ECLI:NL:RBDHA:2019:2060
Rechtbank Den Haag
- Beschikking
- Rechtspraak.nl
Vervangende toestemming voor verhuizing van minderjarige naar Tsjechië
In deze zaak heeft de Rechtbank Den Haag op 6 maart 2019 een beschikking gegeven in een verzoek tot vervangende toestemming voor verhuizing van een minderjarige naar Tsjechië. De moeder, [X], heeft verzocht om toestemming om met haar minderjarige kind, [minderjarige], naar Tsjechië te verhuizen, waarbij de vader, [Y], zijn instemming niet heeft betwist. De moeder heeft aangegeven dat zij het contact met haar familie in Tsjechië mist en dat zij een nieuwe relatie heeft in dat land. De rechtbank heeft vastgesteld dat de gewone verblijfplaats van de minderjarige in Nederland is, waardoor de Nederlandse rechter bevoegd is om te oordelen over het verzoek.
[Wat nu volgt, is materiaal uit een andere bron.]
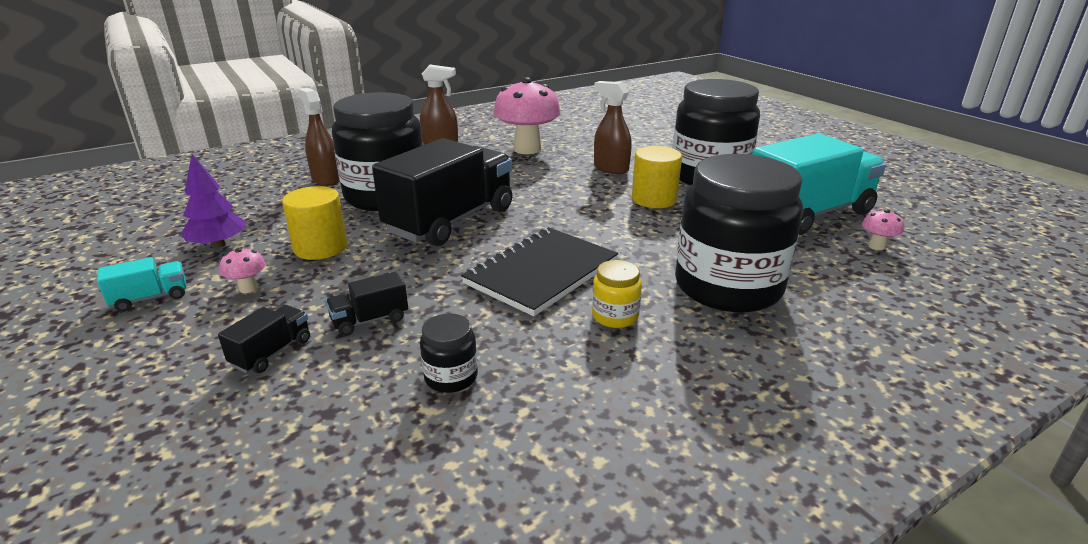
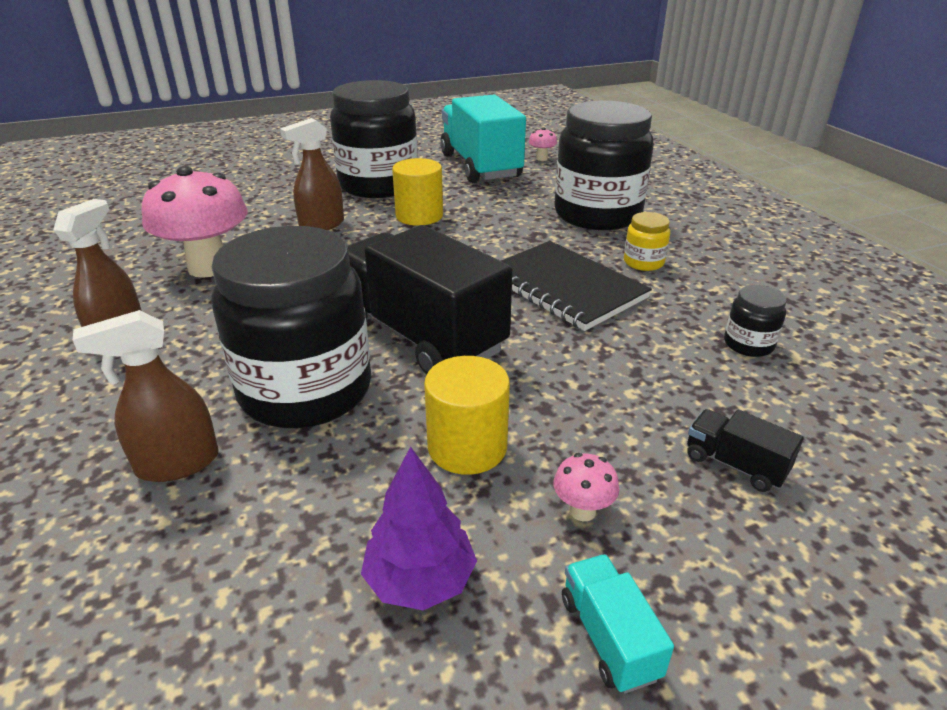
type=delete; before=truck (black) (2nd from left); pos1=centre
Tijdens de zitting is gebleken dat er goede afspraken zijn gemaakt over het contact tussen de vader en de minderjarige, wat de rechtbank heeft meegenomen in haar oordeel. De rechtbank heeft de moeder toestemming verleend om met de minderjarige te verhuizen en heeft bepaald dat de proceskosten worden gecompenseerd. De beschikking is uitvoerbaar bij voorraad verklaard.